Overall, we think high-grade municipal credit will be able to weather the current crisis. Will there be downgrades? Maybe. However, we think outright defaults will be few. Some sectors may be more susceptible than others. But we believe diligent credit research can help long-term investors to identify potential opportunities and seek to avoid risks.

Munis are on Sale - But Probably Not for Long

Here’s another thing to consider: municipal bonds are inexpensive today relative to history and may offer attractive income potential on an absolute and tax equivalent basis. As of 5-11-2020, the average yield on two-year municipal notes was 3.53 times above the yield on a comparable US Treasury—and that’s even before considering the tax benefit of owning munis. Furthermore, ten-year municipal bond yields were 1.56 times higher than ten-year Treasury yields.3

After rising sharply in mid-March, AAA-rated municipal yields have declined considerably. But medium grade (single-A and BBB-rated) securities and lower rated below-investment grade municipals have much wider spreads, and even here, we think an active approach may uncover value.
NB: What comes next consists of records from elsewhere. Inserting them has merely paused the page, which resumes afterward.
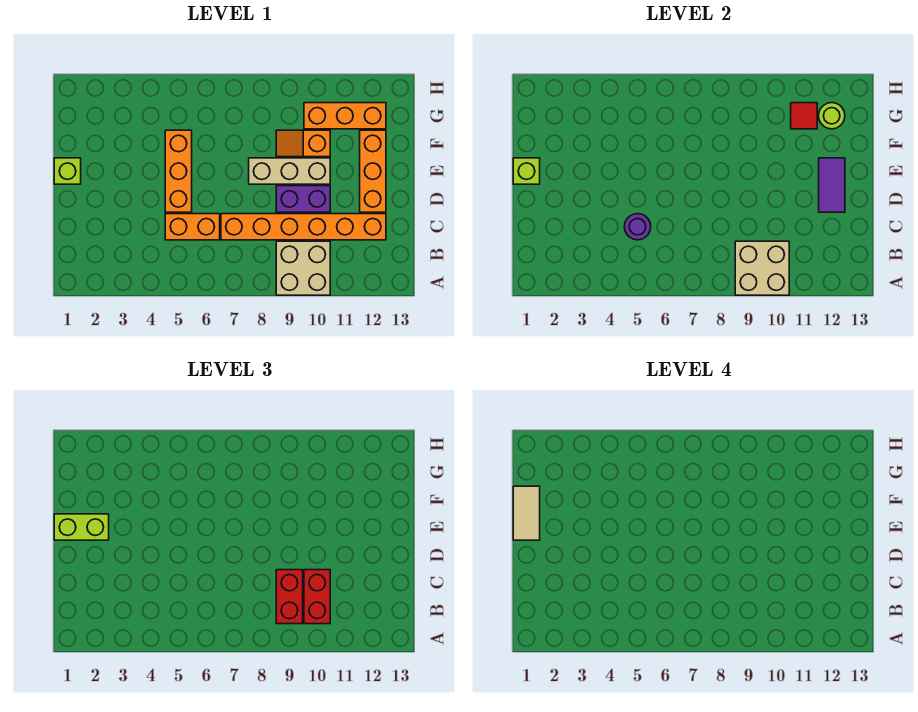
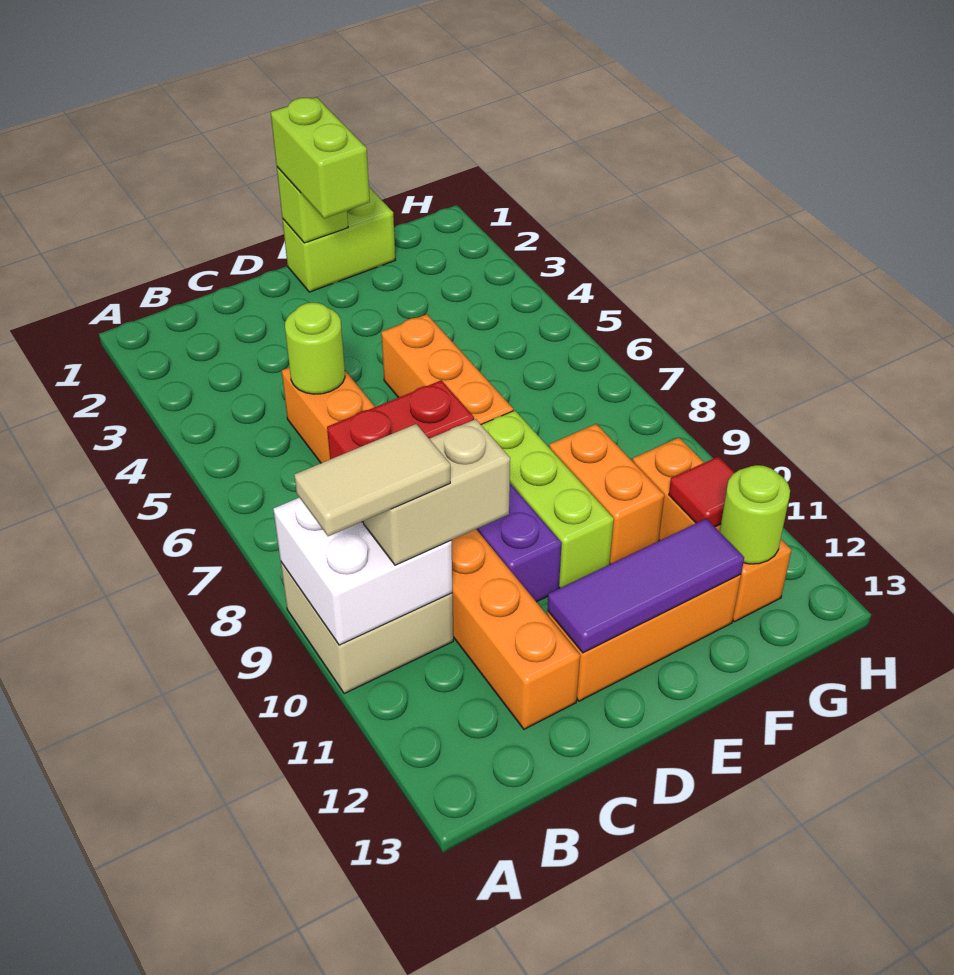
tan brick A9:B10 level 2 -> white brick A9:B10 level 2
red brick B10:C10 level 3 -> tan brick B10:C10 level 3
purple round brick C5 level 2 -> lime round brick C5 level 2
orange brick D5:F5 level 1 -> orange brick E5:E7 level 1
purple tile D12:E12 level 2 -> purple tile D12:F12 level 2
lime brick E1 level 1 -> lime brick E1:F1 level 1
tan tile E1:F1 level 4 -> tan tile A10:B10 level 4
tan brick E8:E10 level 1 -> lime brick E8:E10 level 1
orange slope F9:F10 level 1 top 10 -> orange brick F9:F10 level 1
For instance, yields on BBB-rated municipal bonds from issuers hit hard by COVID-19—hospitals, toll roads, airports and transit systems—have risen sharply. The index yield for this group has hovered around 4% in recent weeks, a jump from 1.81% at the end of February. BBB-rated municipals even offer an income advantage relative to BBB-rated corporate bonds—the largest since 2013. Given the relatively low historical default rate of BBB-rated municipals, we believe the income advantage in this sector is potentially attractive.4

Credit spreads have widened and yields have jumped in the high-yield municipal market, too—from 3.29% at the end of February to as high as 5.67% in recent weeks. Even in today’s uncertain environment, we think careful investors who do their homework may find potentially attractive income opportunities here.4

More than $100 billion of munis will likely either mature or be called over the summer. While this extra cash will likely help support market technical factors, it may also make valuations less attractive. In our opinion, valuations and yields within the municipal market are attractive at current levels and uncertainty remains regarding how long this potential opportunity will last.